Tohir mencontohkan pola pengembalian pinjaman bank yang biasanya dilakukan sebulan sekali. Hal tersebut menyulitkan petani karena mereka biasanya baru mendapatkan dana setelah musim panen tiba.
Ketidakcocokan pola pengembalian pinjaman tersebut, lanjutnya, juga terjadi untuk pegadaian yang berlangsung 15 hari. Akibatnya, petani lebih suka meminjam dari rentenir karena pola pengembalian yang lebih fleksibel.
Selain persoalan pola pengembalian, persyaratan pinjaman dari lembaga pembiayaan konvensional menjadi masalah tambahan. Menurutnya, persayaratan yang diberikan rentenir cenderung lebih mudah dibandingkan dengan lembaga pembiayaan lainnya.
"Yang petani cari itu sebetulnya bukan kemurahan, tetapi kemudahan. Buktinya mereka mau meminjam dari rentenir meskipun bunganya lebih besar," ungkapnya.
Mengambil contoh pembiayaan dari negara lain, lembaga pembiayaan di Indonesia cenderung tidak ramah dengan petani. Tohir mencontohkan negeri Sakura Jepang yang menganut sistem grass period yang pola pengembaliannya dilakukan berdasarkan musim panen.
"Mangga misalnya baru bisa berbuah setelah tahun ketiga, jadi pengembaliannya dilakukan setelah tahun ketiga pinjaman," ungkapnya.
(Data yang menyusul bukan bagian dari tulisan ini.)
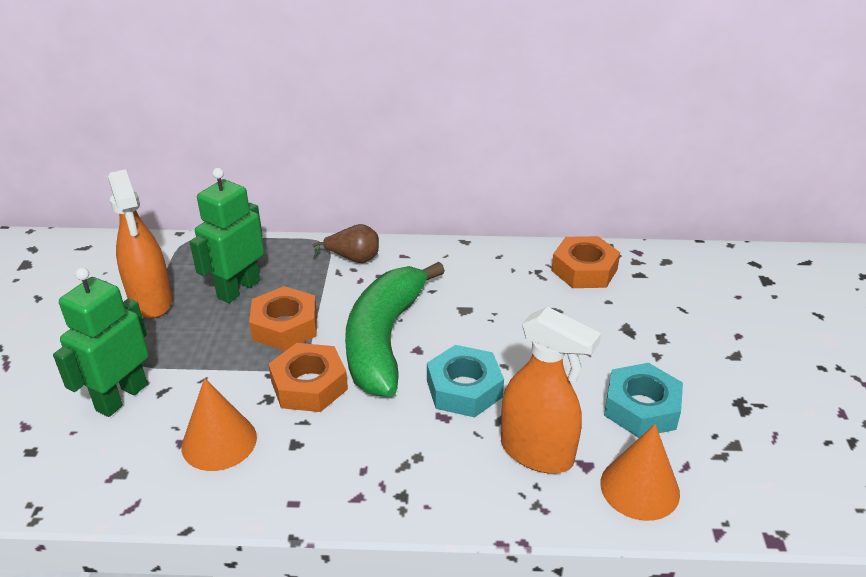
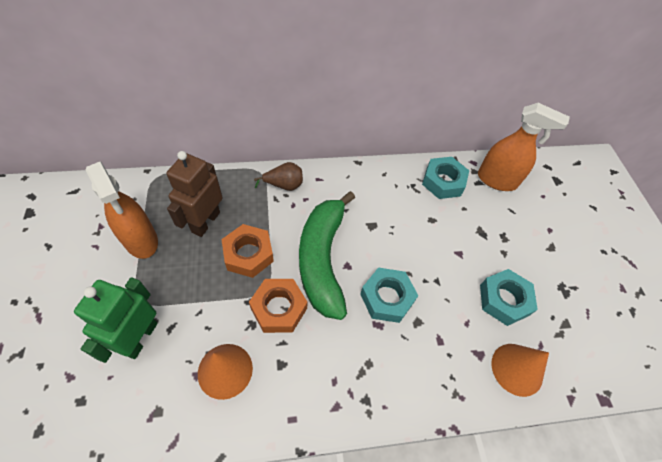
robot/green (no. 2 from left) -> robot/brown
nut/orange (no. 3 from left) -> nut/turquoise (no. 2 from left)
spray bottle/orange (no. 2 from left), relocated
Tohir mengklaim adanya lembaga pembiayaan yang ramah dengan sektor pertanian berbanding lurus dengan kemajuan sektor ini. Thailand misalnya berhasil merubah image sektor pertanian menjadi sektor unggulan, sedangkan Prancis berhasil mengangkat sektor ini dengan Credit Agricole-nya.
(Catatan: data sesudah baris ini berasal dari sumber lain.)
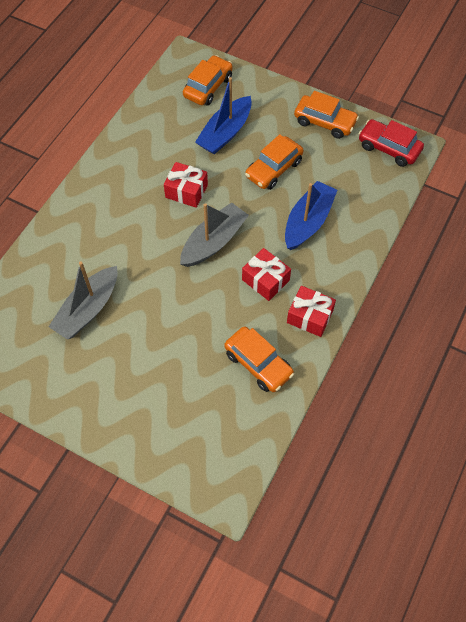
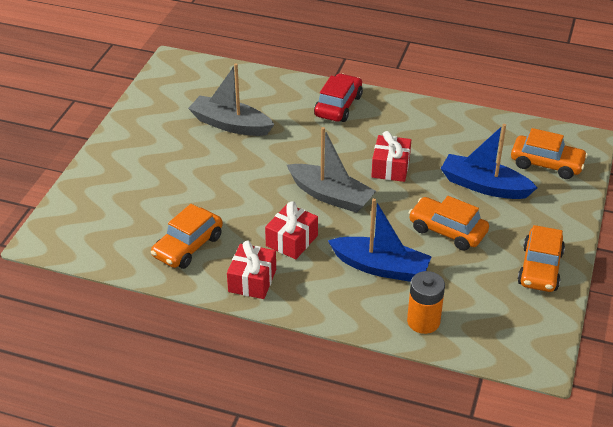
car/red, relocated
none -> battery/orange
Anggota Komisi IV DPR Vivayoga Mauladi mengatakan persoalan lembaga pembiayaan petani sudah dimasukkan dalam draft Rancangan Undan-undang tentang Perlindungan dan Pembiayaan Petani.
"Sebagian besar petani di Indonesia adalah petani gurem dengan kepemilikan lahan di bawah 0,5 hektare. Mereka itu tidak bankable, sehingga kami memasukkan masalah lembaga pembiayaan dalam draft RUU," ungkapnya.
Vivayoga menambahkan alternatif terbaik untuk pembiayaan petani adalah penunjukkan bank tertentu oleh pemerintah untuk menangani pembiayaan sektor pertanian. Pembentukan bank khusus petani diakuinya sulit terwujud karena terganjal oleh UU yang ada.